No one is more surprised than I am that I’m reviewing a romance novel.

But I can’t help mentioning this writer if you like a clean, fun read that doesn’t sound like it was written by a high schooler.

Author Elizabeth Chater was born in 1910. She started teaching English at San Diego State College in 1961 and began her novel-writing career in 1978.The crowning feature of Chater’s books is her rib-tickling conversation. I know that Georgette Heyer is famous for this, but Chater is much less historically self-conscious than Heyer. Where Heyer excels in historical details that can make her dialogue heavy and obtuse, Chater’s repartee is brisk and light, but still full of regency flavor. And the vocabulary is rich (a plus for me in any book.)

In A Season for the Heart, Melpomene (“Pommy” for short) is an orphan who has been hoisted off on an unfriendly aunt.

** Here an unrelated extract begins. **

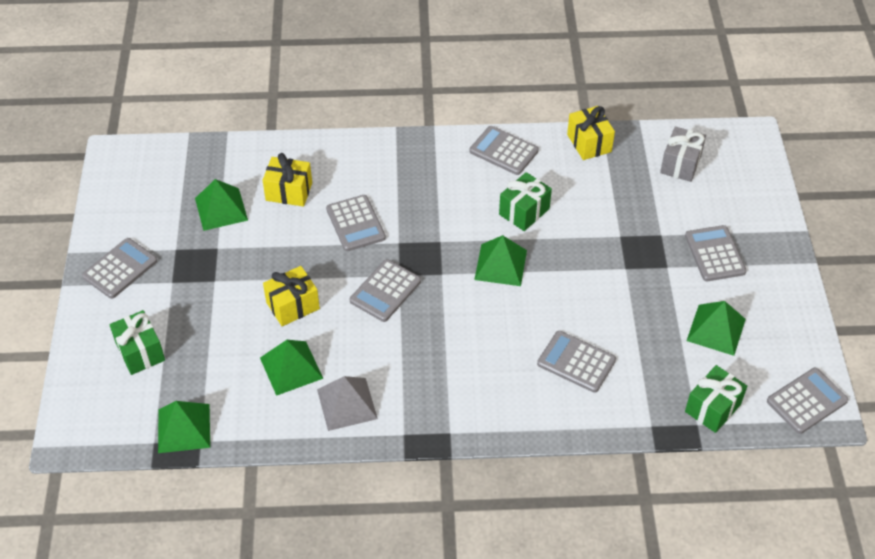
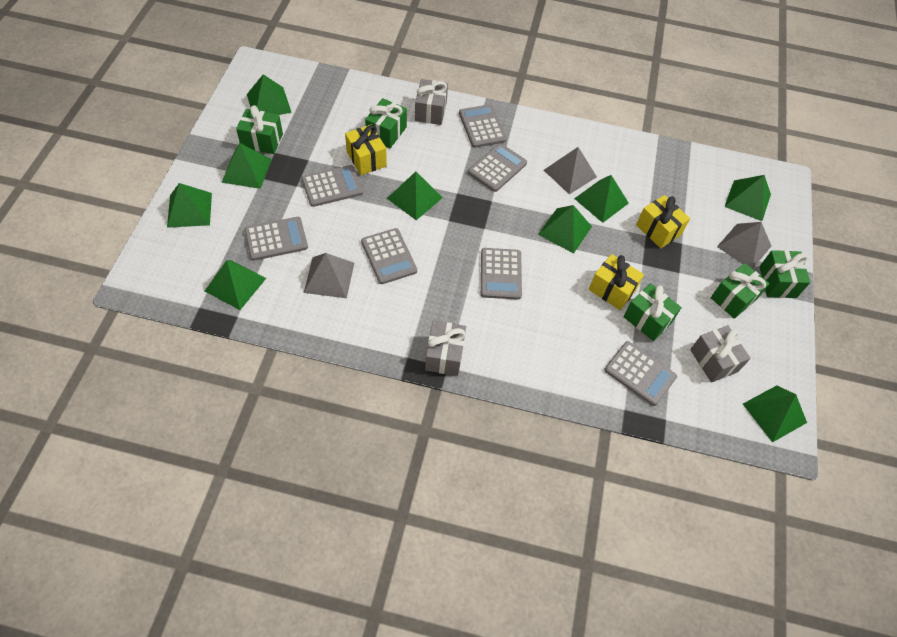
green gift: 3 -> 5
green pyramid: 5 -> 9
grey gift: 1 -> 3
grey pyramid: 1 -> 3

She had previously lived in a small town with her vicar grandfather who taught her the classics. So she is naive in many things, but quite an intellectual. I enjoyed how these two aspects of her personality played off each other. She unexpectedly gets a position as companion to a wealthy elderly woman and moves to London where her fortunes change. As you can imagine, after a series of usual roadblocks, love conquers all.   

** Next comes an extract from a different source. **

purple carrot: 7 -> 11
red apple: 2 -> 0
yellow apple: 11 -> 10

My biggest quibble with the book is that almost everyone falls in love at first sight, which would be okay for just one couple, but EVERYONE? Really?

Still, it is a very pleasant read if laughter is called for. Only 99 cents on Kindle.


Farm Girl said...

I don't do Romance novels ever but I always put anything on the list you read. I do like witty dialog.
I have never heard of her.
I will look her up since I did get the kindle app. :)

hopeinbrazil said...

Gee, Kim, that puts a lot of pressure on me! But I always try to do my best to recommend only the best stuff. =)

Amy @ Hope Is the Word said...

I like to say that the only romance I'm interested in is my own. 😉. If romance is the genre used to deliver an otherwise entertaining story, however, AND it's not too heavy-handed, I'm game. This sounds like fun!

Thistle Cove Farm said...

and I don't even know what that means - to fall in love at first sight. Dave, my deceased husband used to say, "I've never fallen in love; might have stepped in it once or twice though." I'm visiting from Farm Girl Kim.